Tötungsdelikt
Ennepetal (dpa) - Im Fall einer getöteten Frau in Ennepetal im südlichen Ruhrgebiet rückt ihr Ehemann in den Fokus der Ermittlungen. Der 53-Jährige gelte mittlerweile als dringend tatverdächtig, teilten die Staatsanwaltschaft Hagen und die Polizei mit. Der Mann sei festgenommen und einem Haftrichter vorgeführt worden. «Dieser erließ Haftbefehl und ordnete Untersuchungshaft an», hieß es später in einer weiteren Mitteilung. Der Verdächtige befinde sich in einer Justizvollzugsanstalt.
Die Ermittlungen der Mordkommission dauerten an, weitere Auskünfte gaben die Behörden auch am Abend nicht.
Zunächst hatte die Polizei mitgeteilt, dass der Mann am Donnerstagnachmittag nach derzeitigem Ermittlungsstand von der Arbeit zurückgekehrt sei und seine 55 Jahre alte Ehefrau leblos im Schlafzimmer des gemeinsamen Hauses gefunden habe.

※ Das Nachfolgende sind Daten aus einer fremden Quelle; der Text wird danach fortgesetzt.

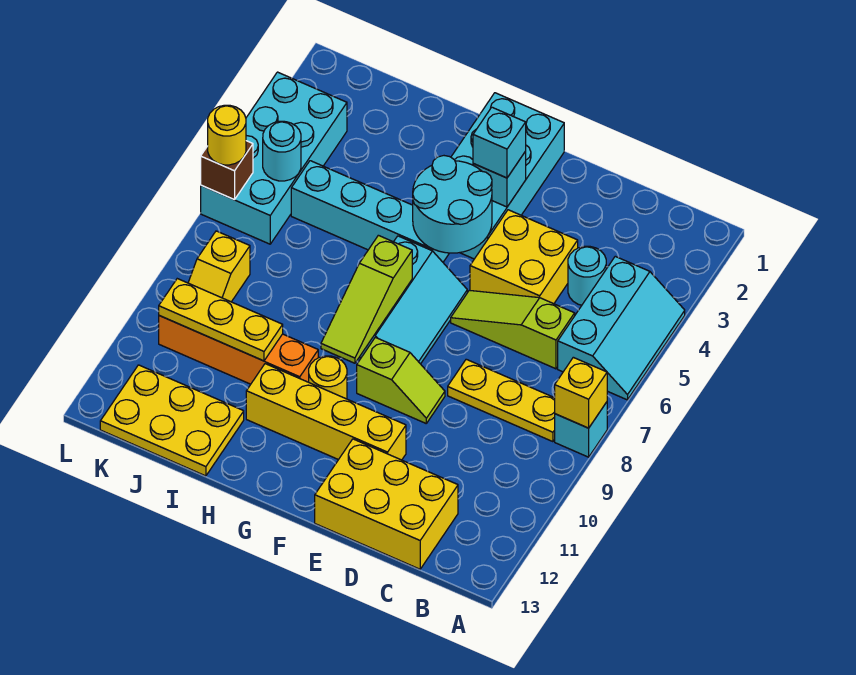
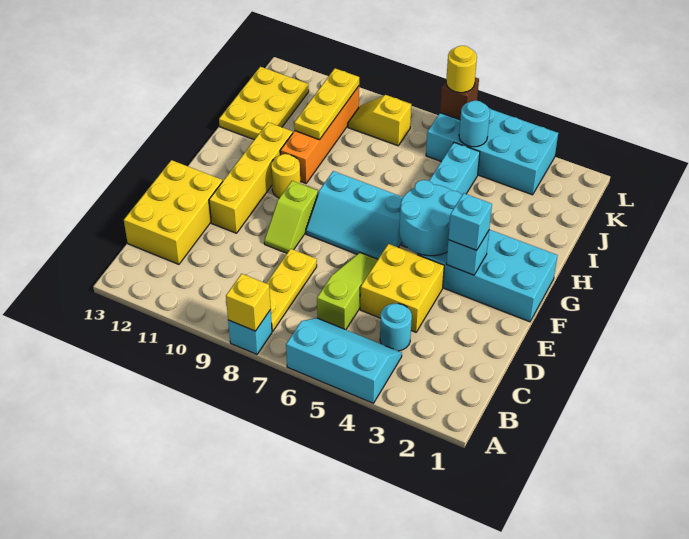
cyan slope A4:B6 level 1 top B -> cyan slope A4:B6 level 1 top A
lime slope G7:G9 level 2 top 7 -> none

Die Frau sei Opfer eines Tötungsdelikts geworden. Die «Bild» berichtete von Anzeichen auf einen Einbruch - die Kellertür sei aufgebrochen und Kleidung und Gegenstände seien aus Schränken auf den Boden geworfen worden.
Die Ermittler äußerten sich am Samstag nicht dazu, ob sie in dem Haus Einbruchsspuren vorgefunden hatten. Sie gaben auch keine Auskunft zu der Frage, ob der tatverdächtige Ehemann einen Einbruchsversuch inszeniert haben könnte.